Apr 24, 2026 | Latest News









The State Bank of Pakistan (SBP) confirmed on Friday that it has successfully completed the repayment of $3.45 billion in deposits to the United Arab Emirates. This decisive move follows the government’s recent decision to settle the external financing facility rather than pursuing a rollover, a strategy officials describe as a necessary step to uphold “national dignity.” While the repayment results in a significant drawdown of foreign exchange reserves, the central bank maintains that the country’s financial position remains stable due to recent inflows from other bilateral partners. These funds were originally extended by the UAE in 2019 to stabilize Pakistan’s balance of payments. The successful settlement of this high-profile debt underscores Islamabad’s commitment to meeting its international obligations despite the economic pressures and regional volatility currently impacting global capital markets.

Highlights

  • $3.45 billion fully returned to the UAE as of April 23, 2026.
  • $1 billion repaid to the Abu Dhabi Fund for Development (ADFD) this Thursday.
  • $2.45 billion settled with the UAE during the previous week.
  • Total foreign reserves stood at $20.63 billion as of April 17, prior to the final ADFD settlement.
  • Pakistan received a $3 billion deposit from Saudi Arabia this month, with the final $1 billion tranche arriving on April 21.

The decision to return the funds marks a significant shift in Pakistan’s debt management strategy. For the past seven years, Islamabad had consistently secured rollovers for such facilities; however, after failing to reach a new agreement with the UAE in March, the government opted for full repayment. This move effectively closes a chapter of external financing support that began during the 2019 economic crisis.

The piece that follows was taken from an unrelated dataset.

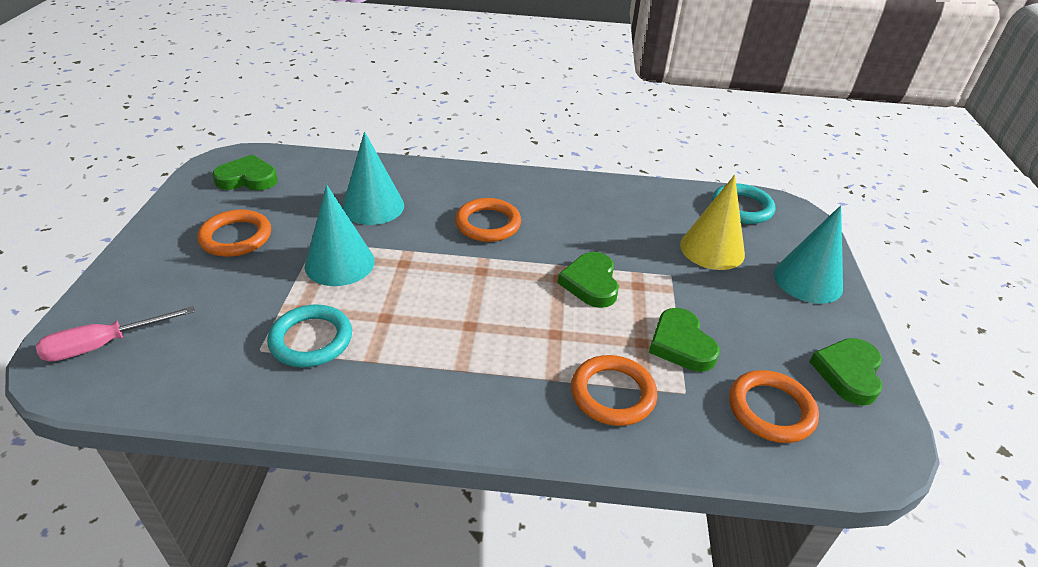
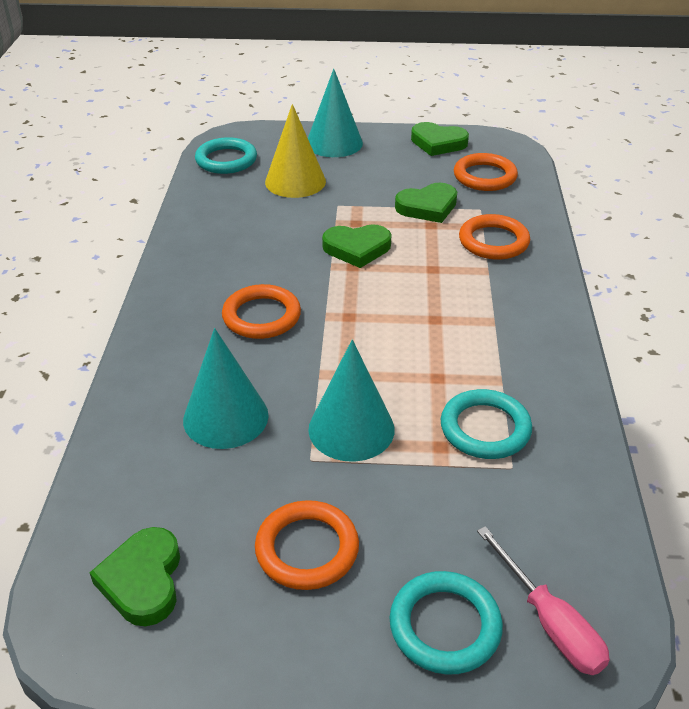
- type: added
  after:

Market analysts suggest that while the repayment places immediate pressure on the net reserves, the timely $3 billion support from the Kingdom of Saudi Arabia has provided a critical cushion. The SBP’s proactive disclosure aims to calm investor nerves regarding near-term financing gaps. However, experts warn that external financing risks remain a key vulnerability, particularly as volatile energy prices—driven by the ongoing conflict in the Middle East—continue to strain the country’s import bill. Moving forward, the government is expected to rely heavily on continued IMF-supported reforms and increased local production to maintain the current stabilization effort.